Doe v. MySpace–Same Case Name, Different Plaintiff, Same Result

By Eric Goldman

Doe IX v. MySpace, Inc., 2009 WL 1457170 (E.D. Tex. May 22, 2009). The Justia page.

This is yet another lawsuit involving an underage sexual assault where MySpace mediated some communications between abuser and victim. The flagship decision involving this fact pattern is Doe v. MySpace, a Fifth Circuit case granting an unambiguous win to MySpace per 47 USC 230. We’re up to Doe IX v. MySpace, but the results are no different; and this case gets quickly tossed per 230 as well.

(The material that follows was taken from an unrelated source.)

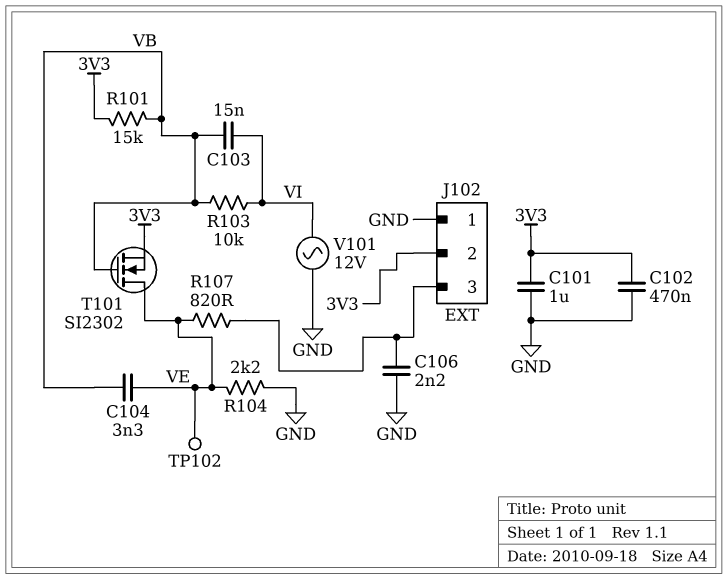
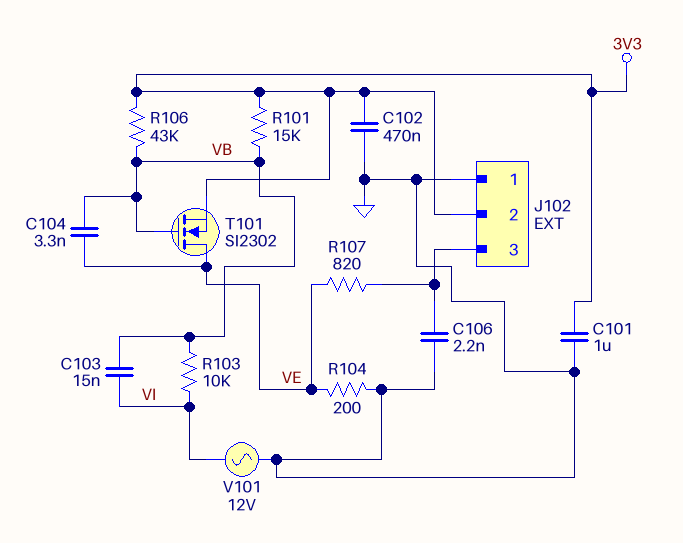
R104: 2.2k (GND, VE) -> 200 (GND, VE)
R106: none -> 43k (3V3, VB)
TP102: test point (VE) -> none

Knowing it had to overcome the 230 immunization, Doe IX tried two arguments. First, the plaintiff argues that MySpace had a duty to police its premises. However, this exact argument was addressed and soundly rejected by the Fifth Circuit, and it’s easily dismissed.

Second, the plaintiff argued a Roommates.com-style attack, saying that MySpace was an information content provider because it allowed users to build a structured profile (and even converted user-supplied birthdays to corresponding zodiac symbols) and allowed other users to browse and search these profiles by defined attributes. The court rejects these arguments as well, construing Roommates.com as applicable only when the service provider mandates the completion of the profiles. MySpace made users’ completion of the profiles voluntarily, thus (according to the court) rendering Roommates.com inapplicable.

As Tom O’Toole notes, this is yet another case where Roommates.com was cited in favor of the defendant. I think the citation count is even more stacked for the defendant than he indicates, though–I am aware of at least seven cases doing so, compared to only one case where Roommate.com was cited for the plaintiff. My census:

Roommates.com Cited for Defense: GW Equity v. Xcentric, Best Western v. Furber, Goddard v. Google, Joyner v. Lazzareschi, Atlantic Records v. Project Playlist, Barnes v. Yahoo (note: although the case was a partial loss for the defendant, the Roommates.com discussion came in the defense-favorable part) and this opinion

Roommates.com Cited for Plaintiff: NPS v. StubHub

Irrespective of the exact count, I fully agree with Tom’s conclusion: “it’s fair to say that while Roommates.com was a loss for one particular online publisher, it is causing very few problems for the rest of the Web.”